* _THE PROBLEM_
All of the listing should be output exactly, apart from the pictures.
START DATASET ENTRIES
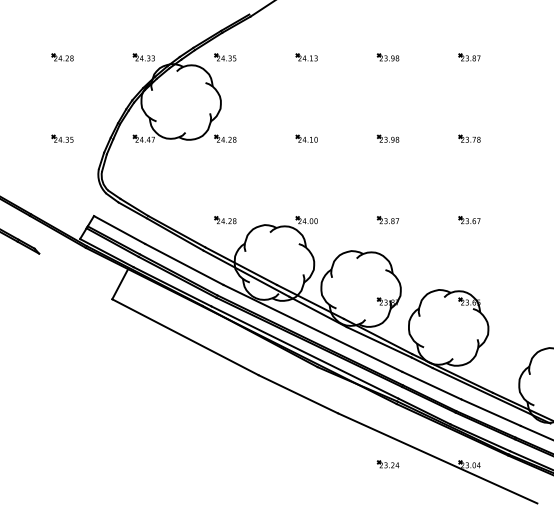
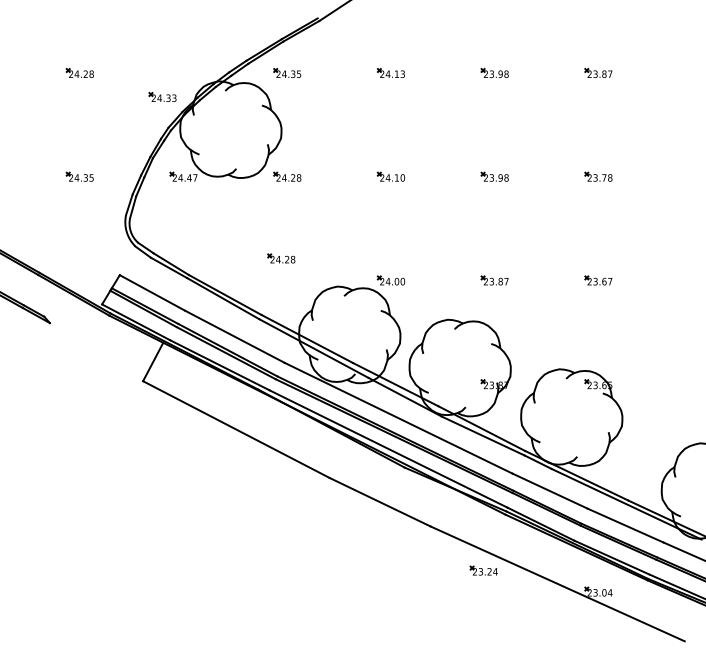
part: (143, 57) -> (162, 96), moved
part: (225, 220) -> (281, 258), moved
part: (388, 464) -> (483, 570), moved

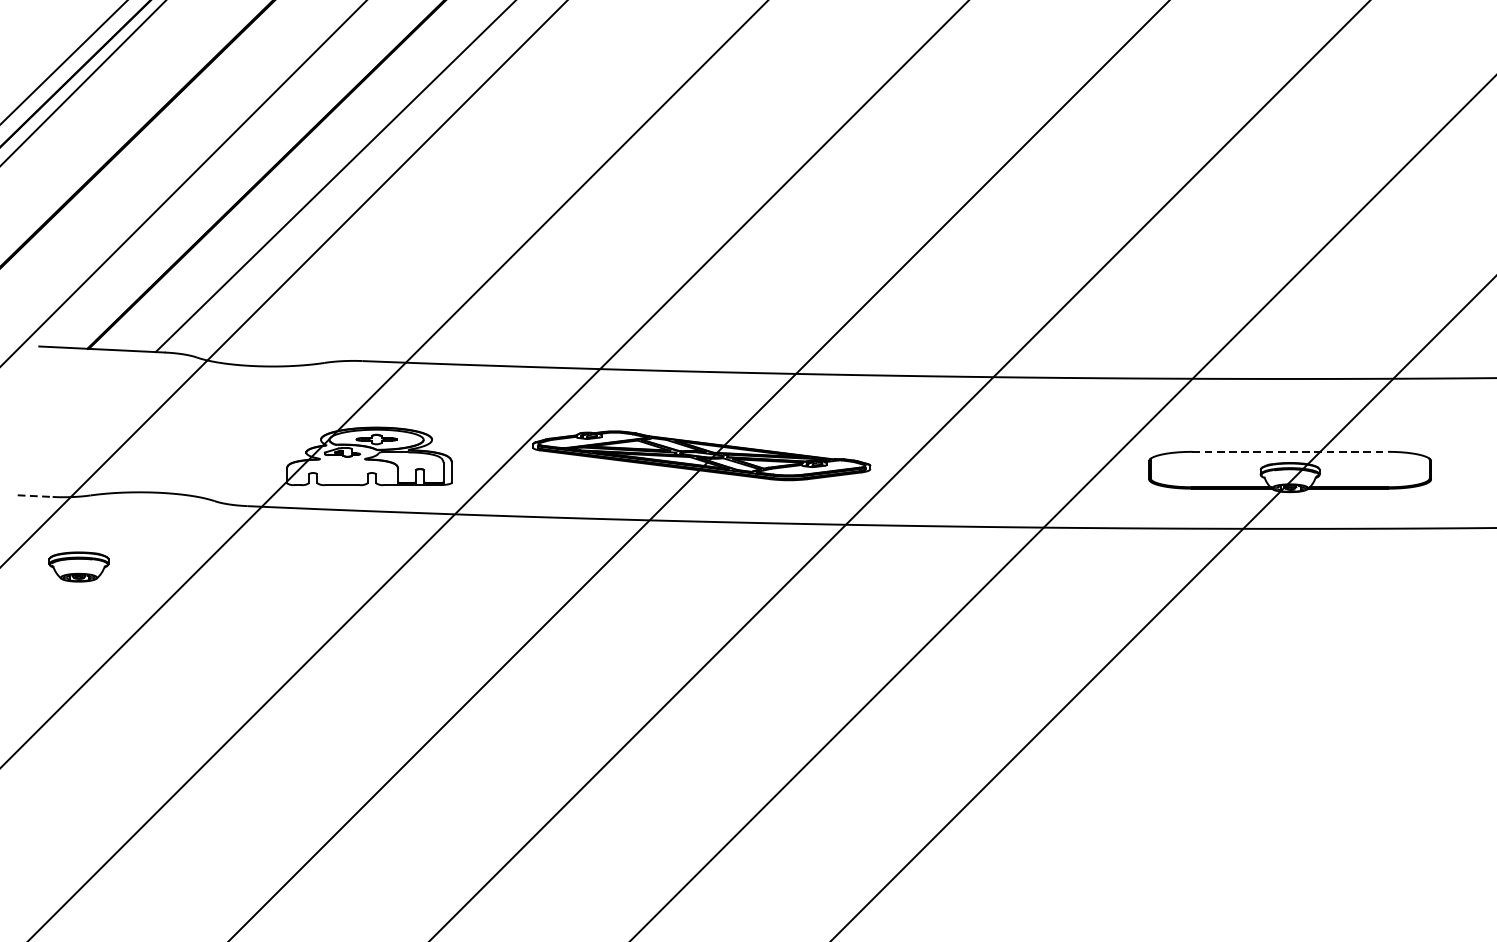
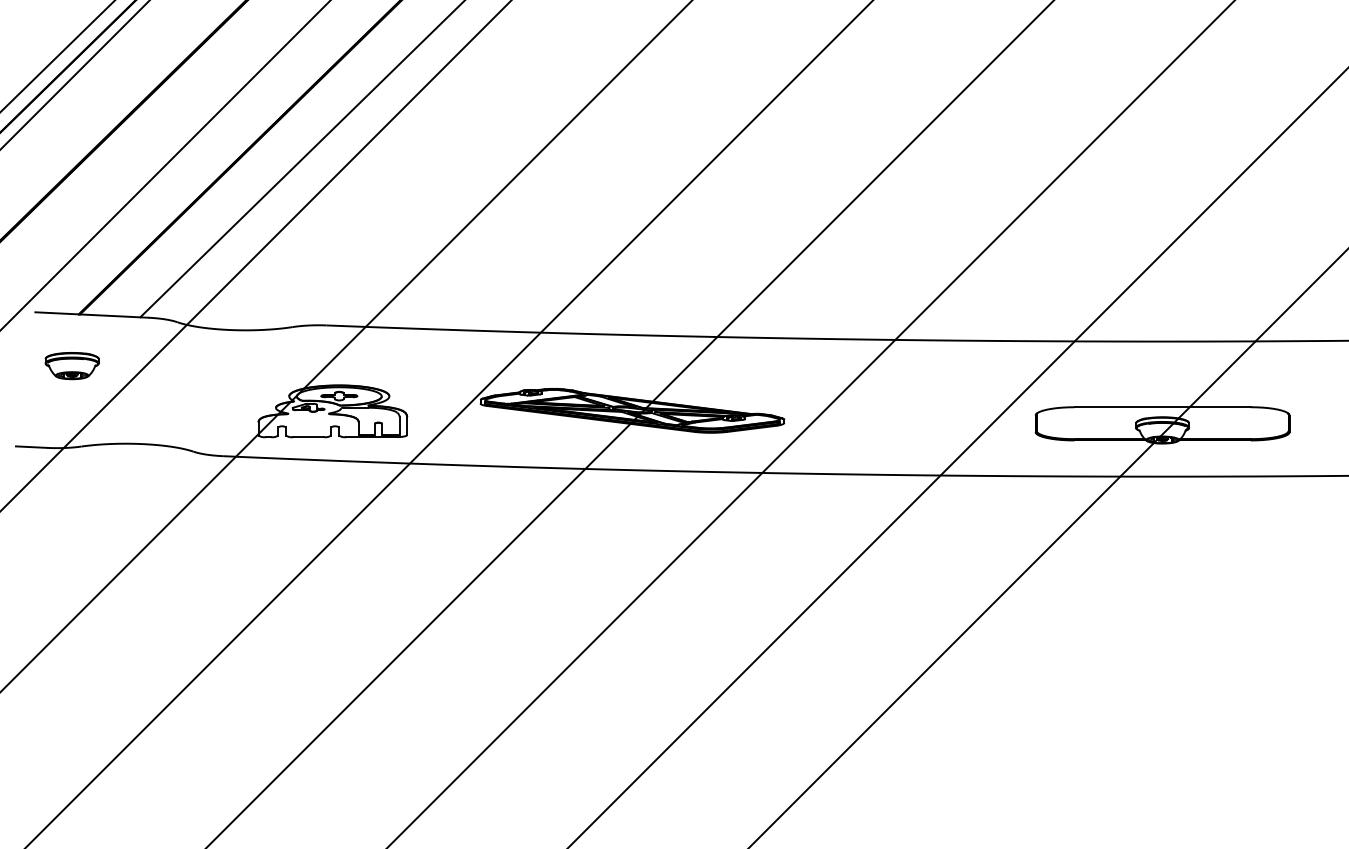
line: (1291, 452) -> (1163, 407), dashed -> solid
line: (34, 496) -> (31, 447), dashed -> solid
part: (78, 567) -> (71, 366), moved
END DATASET ENTRIES
* _OUTPUT OF THE EXERCISE_
part: (143, 57) -> (162, 96), moved
part: (225, 220) -> (281, 258), moved
part: (388, 464) -> (483, 570), moved

line: (1291, 452) -> (1163, 407), dashed -> solid
line: (34, 496) -> (31, 447), dashed -> solid
part: (78, 567) -> (71, 366), moved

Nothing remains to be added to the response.